There’s been a lot of media buzz about the benefits of an “attitude of gratitude,” but that’s because it really does work. It can be very challenging to focus on what we’re grateful for in our lives or our loved ones (especially if we feel sorry for ourselves and are focused on what we want and not on all that we already have). It’s really not acceptable to say we are too busy, stressed out, or focused on what we want or want to get rid of in our lives.
If you don’t already “practice gratitude,” start this Valentine’s Day. Try creating a list of why you love your mate (or why you’re grateful for them) and give that as a gift. The gesture will mean more than you can imagine.
9) Go Screen Free: Communicate Face to Face
Communicate face to face as much as possible. Instead of sending in house or in office electronic messages, go talk to the person face to face. Two benefits will come out of going screen free as much as possible.
First, speaking face to face to people will likely produce a more fruitful interaction. Research shows it inspires more creativity and can make people more productive. Talking face to face instead of sending a message to a person in a cubicle 8 feet away has been shown to increase brain activity and support plasticity in the brain—a primary component of cognitive health. Second, getting up, walking, and speaking face to face to colleagues or loved ones will get you to move more and help you fight sedentariness.
Minimizing screen time when you’re spending time with your mate, family members, or best friends will lead to stronger relationship and help you live longer. Turn off the TV, avoid turning to your phone every other minute, close the computer, and pay attention to the person you’re spending time with. Being fully present when you spend time with loved ones will produce more optimalconversations that build stronger social relationships.
Research shows that those with stronger social ties have a 50 percent increased likelihood of survival over those who live more solitary lives. In fact, lack of strong social relationships is a major risk factor for health and may impact health more than other factors such as smoking, poor diet, obesity, or lack of physical activity.
10) Touch More
Touch the people you love more. Appropriate touch that is welcomed has been shown to lower blood pressure and increase the immune response by boosting production of the hormone immunoglobin A. Handholding or even shaking hands will stimulate activity of the valgus nerve, one of the 12 cranial nerves in the brain, which in turn decreases the production of cortisol, the stress hormone.
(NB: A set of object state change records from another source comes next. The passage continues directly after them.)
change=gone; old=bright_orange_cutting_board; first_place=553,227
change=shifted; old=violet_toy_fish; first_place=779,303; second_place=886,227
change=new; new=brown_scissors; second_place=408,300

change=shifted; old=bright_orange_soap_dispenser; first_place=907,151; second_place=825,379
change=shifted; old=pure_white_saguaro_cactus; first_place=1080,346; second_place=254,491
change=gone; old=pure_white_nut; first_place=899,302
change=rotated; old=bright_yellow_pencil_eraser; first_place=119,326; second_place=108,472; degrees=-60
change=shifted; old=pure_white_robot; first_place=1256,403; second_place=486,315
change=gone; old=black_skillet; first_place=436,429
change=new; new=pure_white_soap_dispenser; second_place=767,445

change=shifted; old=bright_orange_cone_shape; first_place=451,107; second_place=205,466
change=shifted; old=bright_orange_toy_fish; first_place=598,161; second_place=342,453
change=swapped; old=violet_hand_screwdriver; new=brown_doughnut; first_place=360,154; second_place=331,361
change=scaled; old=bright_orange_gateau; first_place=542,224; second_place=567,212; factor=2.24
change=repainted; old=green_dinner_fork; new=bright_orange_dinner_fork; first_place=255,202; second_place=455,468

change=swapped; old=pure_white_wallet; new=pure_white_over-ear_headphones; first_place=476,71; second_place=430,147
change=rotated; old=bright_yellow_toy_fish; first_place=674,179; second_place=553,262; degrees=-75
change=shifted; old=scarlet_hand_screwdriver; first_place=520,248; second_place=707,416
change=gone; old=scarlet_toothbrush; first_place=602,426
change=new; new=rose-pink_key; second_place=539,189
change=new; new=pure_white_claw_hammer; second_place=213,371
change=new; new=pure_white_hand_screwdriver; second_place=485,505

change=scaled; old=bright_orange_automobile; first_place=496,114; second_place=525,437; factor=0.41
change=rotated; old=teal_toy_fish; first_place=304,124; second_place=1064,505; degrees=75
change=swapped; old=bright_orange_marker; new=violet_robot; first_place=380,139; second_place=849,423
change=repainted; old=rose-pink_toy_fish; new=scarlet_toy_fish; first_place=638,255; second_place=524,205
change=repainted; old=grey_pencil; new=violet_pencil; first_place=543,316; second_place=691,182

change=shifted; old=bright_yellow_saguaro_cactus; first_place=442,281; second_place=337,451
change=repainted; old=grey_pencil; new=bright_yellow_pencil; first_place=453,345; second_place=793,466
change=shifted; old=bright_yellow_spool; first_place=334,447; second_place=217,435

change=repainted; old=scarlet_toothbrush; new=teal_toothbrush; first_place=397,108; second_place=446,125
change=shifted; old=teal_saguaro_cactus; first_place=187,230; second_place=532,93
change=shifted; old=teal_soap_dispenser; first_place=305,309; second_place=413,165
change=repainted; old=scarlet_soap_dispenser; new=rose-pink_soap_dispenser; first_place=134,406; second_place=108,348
Research shows that all kinds of appropriate touch have positive effects on health and well-being, and that deeper, total body touching provides the greatest beneficial influence. Deep tissue massage will boost immune function, raise white blood cell count, and lower inflammatory biomarkers much more than a short light massage in both sick and healthy individuals. Touching and cuddling works for friends, family members, and lovers as long as it is suitable and welcome. It can be as simple as a hug, a rub on the arm or back, or holding hands.
Touching and hugging will also trigger the release of oxytocin, which makes people feel secure, boosts mood, and makes people feel happier. Evidence suggests that in families where appropriate physical interaction and touch is common, relationships are more positive and members have stronger relationships.
From a networking standpoint, physical interaction has been shown to increase the number of contacts people make and friends that they have. A lack of touch can make people more violently aggressive, depressed, unhappy, and more at risk of having relationship problems. Spread the love with touch!